Alerts are evaluated by Prometheus, routed by Alertmanager, and delivered to a Telegram channel via Alertmanager's native telegram_configs. Grafana's Alerting UI is a read-only window onto the same Alertmanager — no Grafana-managed rules exist.

Delivery path

PrometheusRule CRDs                      Alertmanager StatefulSet
(worker-poller-staleness +                 (k8s-alertmanager, :9093)
 ~80 cluster defaults from                  │
 kube-prometheus-stack)                     │   route:
        │                                   │     match severity=critical → critical-alerts
        │ scraped + evaluated               │     match severity=warning  → warning-alerts
        │ every 30s                         │     default                 → null (drop)
        ▼                                   │
   Prometheus  ──── POST /api/v2/alerts ───►│   receivers:
   (k8s-prometheus, :9090)                  │     critical-alerts: telegram_configs
                                            │     warning-alerts:  telegram_configs

                                            │   bot_token_file: /etc/alertmanager/secrets/telegram-bot/token
                                            │   chat_id: -100…  (in git, not sensitive)


                                    api.telegram.org/bot<token>/sendMessage


                                  Verifluence stage alerts channel

Each link lives somewhere you can inspect:

LayerHow to inspect
Rule definitionskubectl --context vf get prometheusrule -A
Currently firingPrometheus UI → Alerts tab, or curl /api/v1/alerts
Routes + receiversclusters/prod/monitoring/releases/kube-prometheus-stack.yaml (Helm values)
Live AM configkubectl exec alertmanager-k8s-alertmanager-0 -- cat /etc/alertmanager/config_out/alertmanager.env.yaml
Telegram receiverThe same Helm values file, receivers: block
Bot tokenk8s Secret/telegram-bot in monitoring, key token

Custom rules — worker-poller-staleness

Lives at operations/clusters/prod/stage/monitoring/poller-staleness-rules.yaml.

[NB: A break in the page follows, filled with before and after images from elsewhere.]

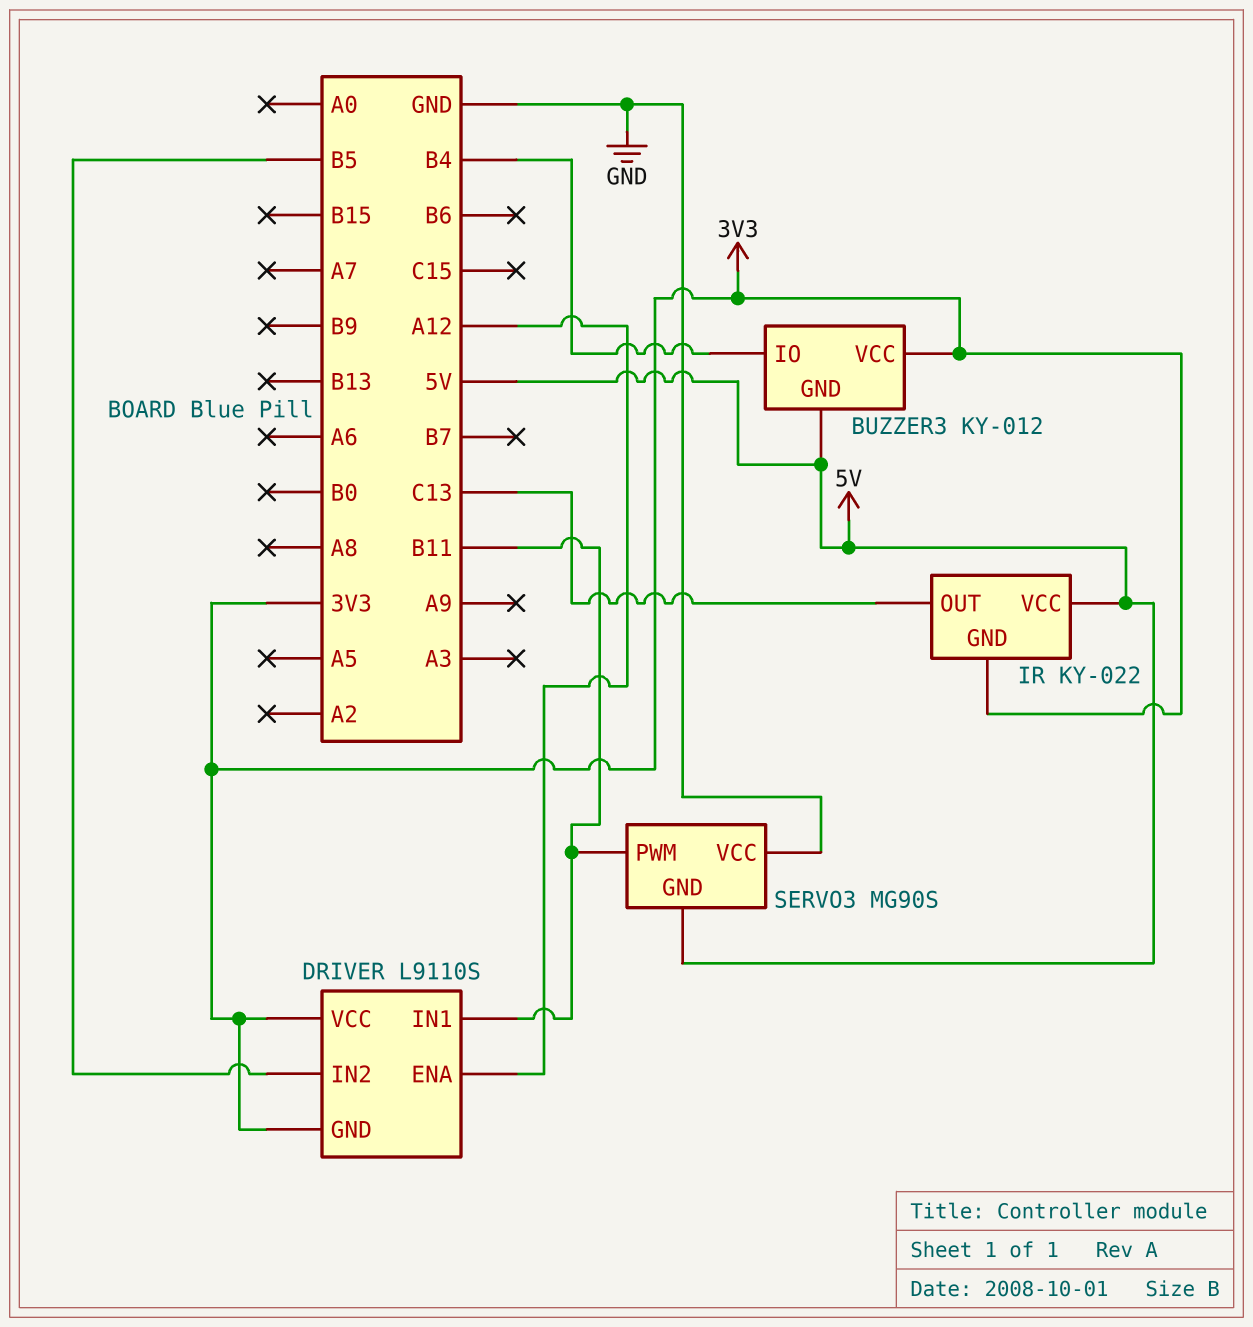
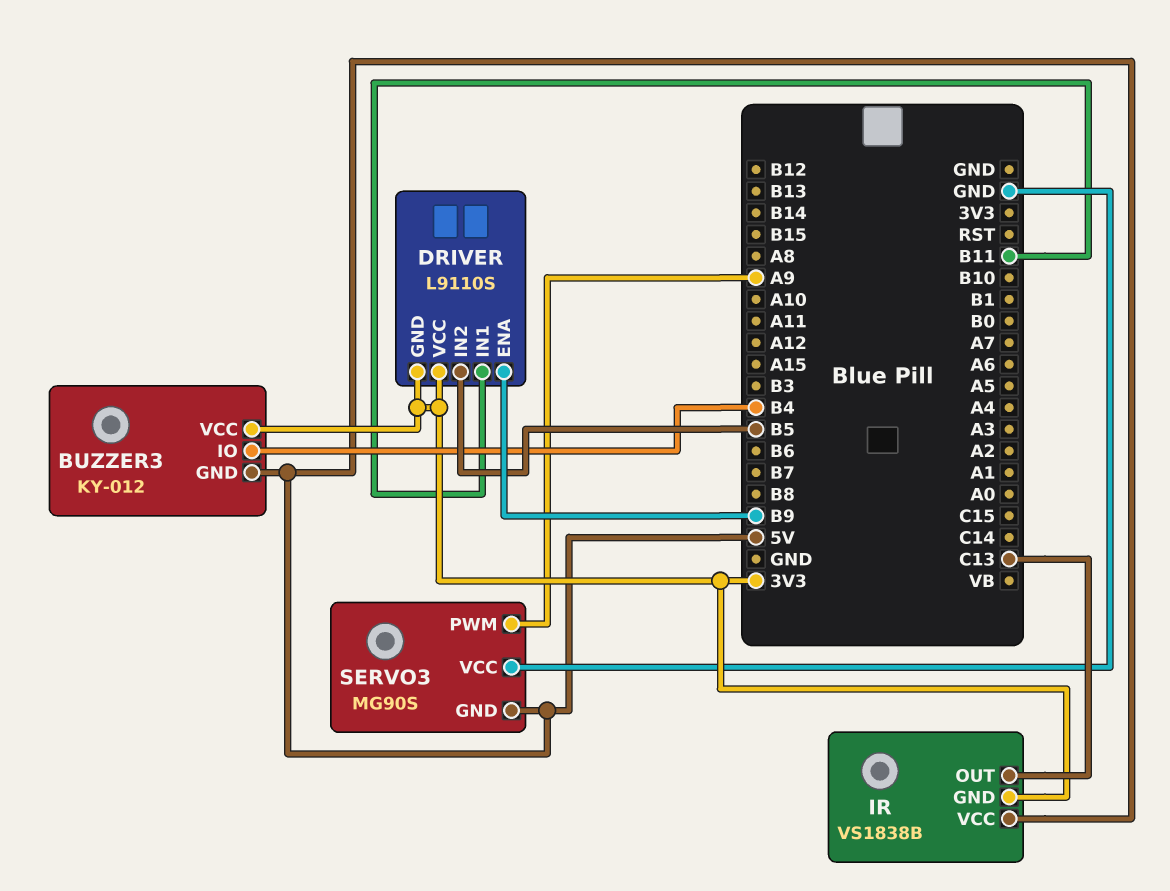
DRIVER pin ENA: A12 -> B9
IR: KY-022 -> VS1838B
SERVO3 pin PWM: B11 -> A9

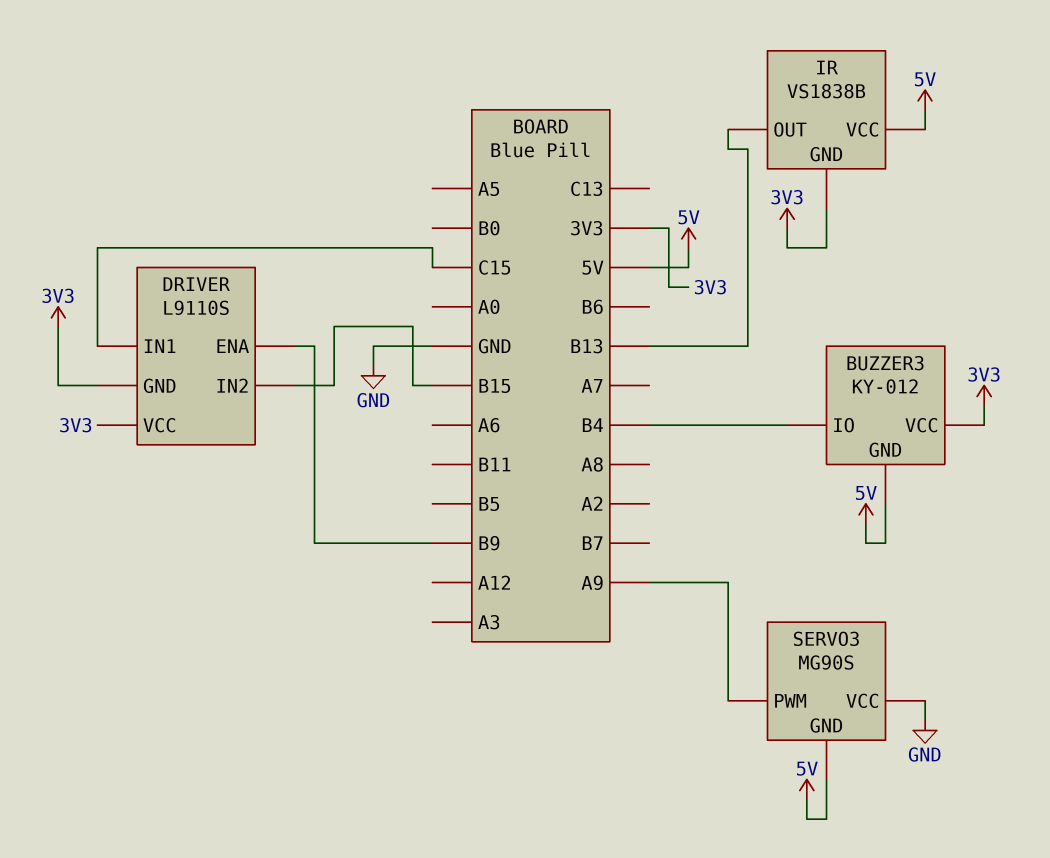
DRIVER pin IN1: B11 -> C15
DRIVER pin IN2: B5 -> B15
IR pin OUT: C13 -> B13

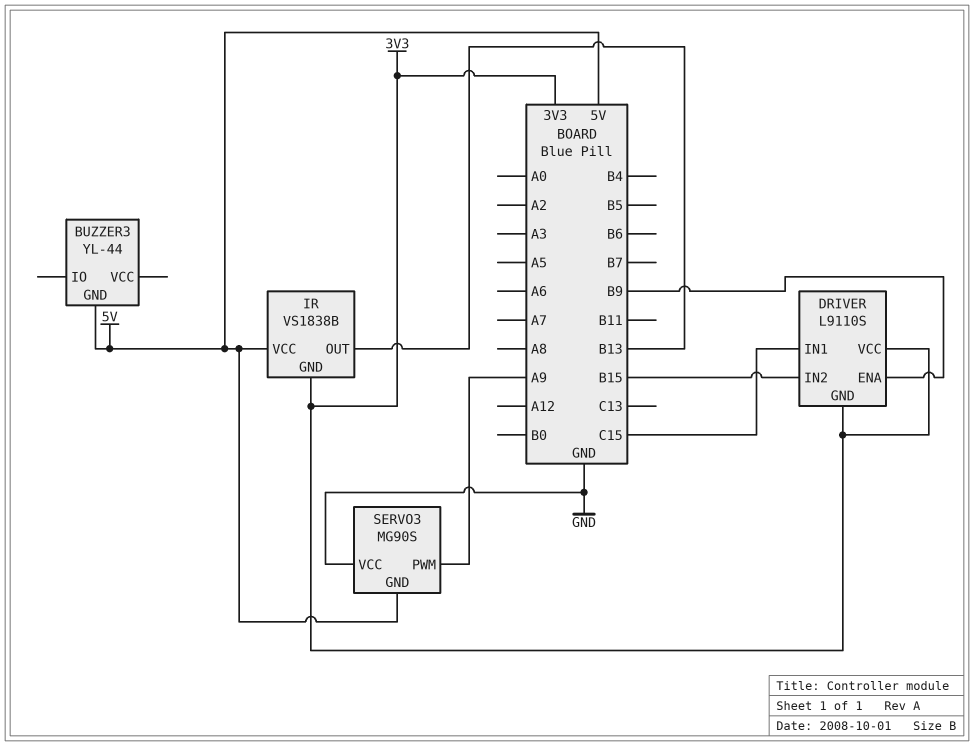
BUZZER3: KY-012 -> YL-44
BUZZER3 pin IO: B4 -> none
BUZZER3 pin VCC: 3V3 -> none

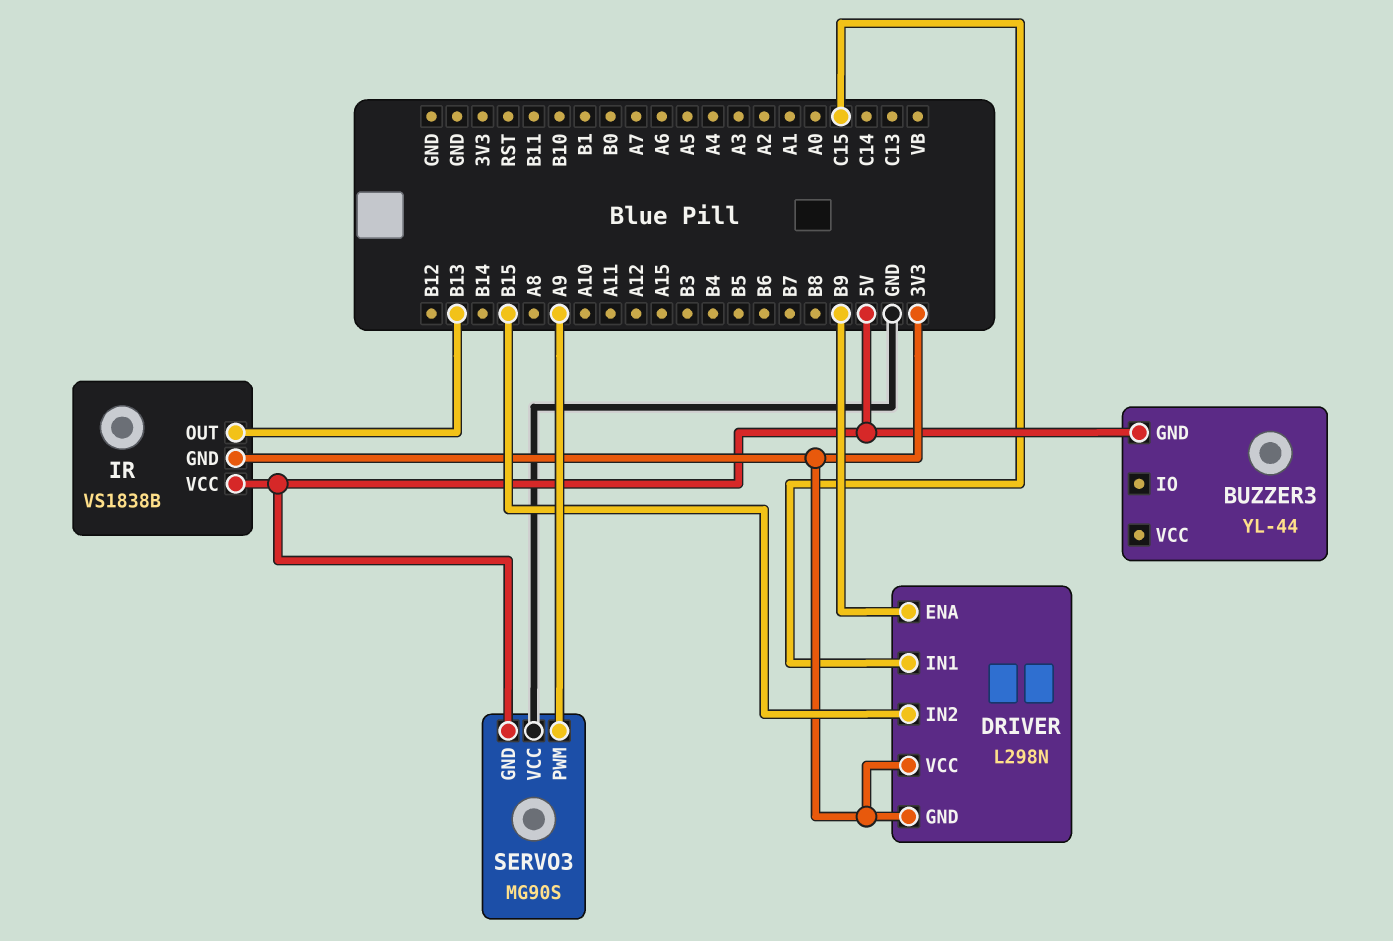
DRIVER: L9110S -> L298N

Four rules, all driven by the vf_worker_poll_last_success_timestamp_seconds gauge that instrumentPoll() updates on every successful run.

AlertThresholdForSeverityWhy this number
ViewerPollStaletime() - last_success > 6001mcriticalviewer-poll runs every 60 s; 10 min = 10× headroom. The user-visible "10 minutes" promise.
HourlyPollerStale> 7200 (2 h)5mwarninghourly schedule × 2; catches a missed run + 1 h grace. Covers chat-export, stale-session-cleanup, kick-token-refresh, x-follower-poll.
DailyPollerStale> 108000 (30 h)15mwarningdaily schedule + 6 h grace. Covers kick-subscriptions, trust-score-refresh, daily-maintenance.
WorkerScrapeDownup{job="worker"} == 05mcriticalcatches the case where the worker pod is down entirely — the per-job staleness alerts can't fire because their label sets disappear with the target.

Why last_success_timestamp and not error rate? A job that throws every minute increments runs_total{result="error"} but never moves last_success. The timestamp gauge catches both crashes AND persistent error loops in a single expression.

Default cluster rules

kube-prometheus-stack ships ~80 default rules covering the kubelet, node-exporter, scheduler, etcd, Prometheus itself, and general namespace health. They're enabled via defaultRules.rules.* in the Helm values. Notable ones you'll see in the channel:

  • Watchdog — fires forever, intentionally. Routed to the null receiver. Confirms Alertmanager itself is alive end-to-end.
  • KubeMemoryOvercommit — sum of pod memory requests > cluster capacity. Informational; only matters when pods actually use what they reserved.
  • TargetDown — a Prometheus scrape target is unreachable. Each failing target gets one of these.
  • KubePodCrashLooping — a pod's CrashLoopBackOff has been ongoing.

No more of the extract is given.